Biology.
Dr. Kelsey Logan works as the Director of the Division of Sports Medicine at the Cincinnati Children’s Hospital, focusing specifically on the treatment of female athletes.
According to Dr. Logan, tearing of the knee’s anterior crucial ligament (ACL) is among the most common injuries experienced by female athletes, occurring significantly more frequently in them than their male counterparts. “We’re a little more vulnerable,” she explains, largely attributing this discrepancy to the sharp angle at which women’s knees and hips typically meet. In her experience, the best preventative care for ACL injuries focuses on “keeping the knee in an appropriate line” to prevent overextension and additional stress upon impact.
While she wishes that injury prevention programs were more prevalent among high schools, Dr. Logan recognizes the unrealistic sacrifices that would have to be made. However, she is optimistic that the internet and other advances in technology will continue to make relevant information accessible to young athletes.
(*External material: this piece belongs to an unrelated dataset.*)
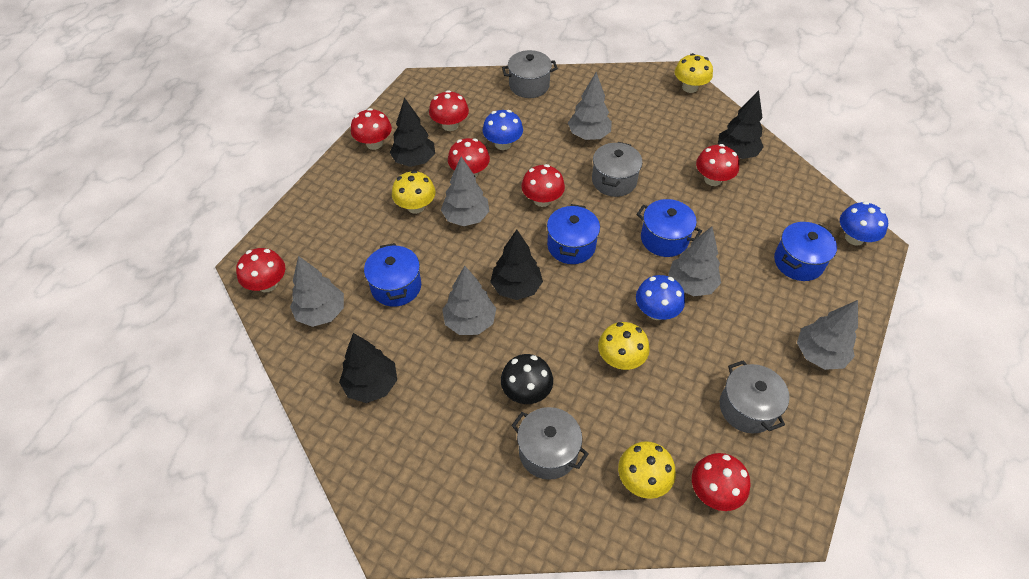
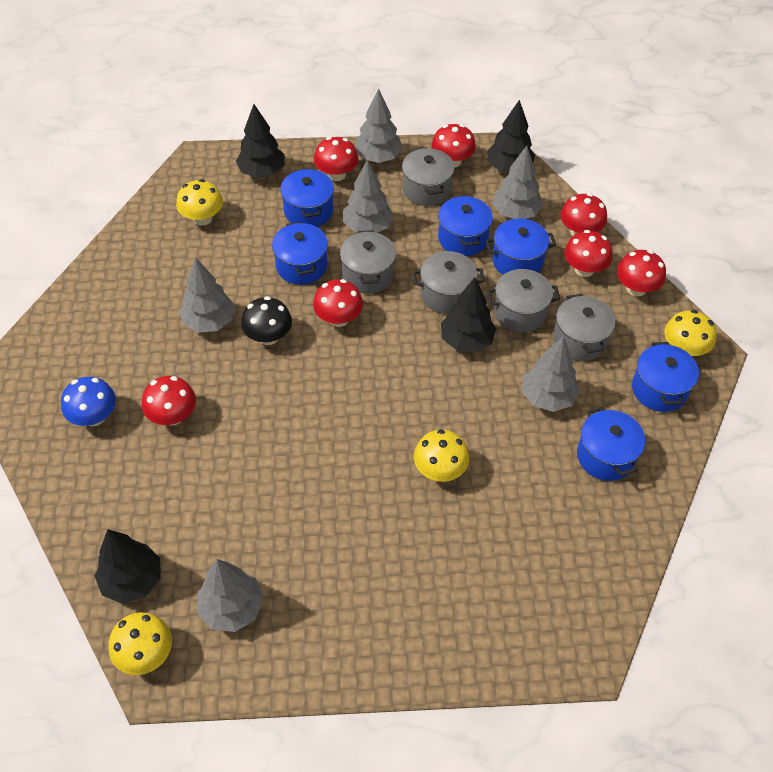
blue mushroom: 3 -> 1
blue pot: 4 -> 6
grey pot: 4 -> 5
To increase hip strength, knee control, and reduce the risk of ACL injury, she recommends implementing one or more of the following exercises into your training regimen.
Monster Walks:
Place a resistance band around your ankles.
Stand with your feet shoulder-width apart, knees slightly bent, and hips back to mimic a partial squatting position.
Step sideways with one foot, then the other while maintaining a wide stance.
Take 10-20 steps, then reverse directions.
Clamshells:
Place a resistance band just above your knees.
Lie on your side with your hips aligned and knees bent at a 90-degree angle.
With your feet together, slowly lift your top knee towards the ceiling.
Hold this position for a few seconds, then slowly bring your knee back down.
Split Jumps:
Begin in a forward lunge position with your front and back knees bent at 90-degree angles.
Pushing through your legs, explosively jump straight upwards.
Switch your legs midair, so that your back leg comes forward and your front leg moves back.
Land in a lunge position, sinking with your knees bent 90 degrees to absorb impact.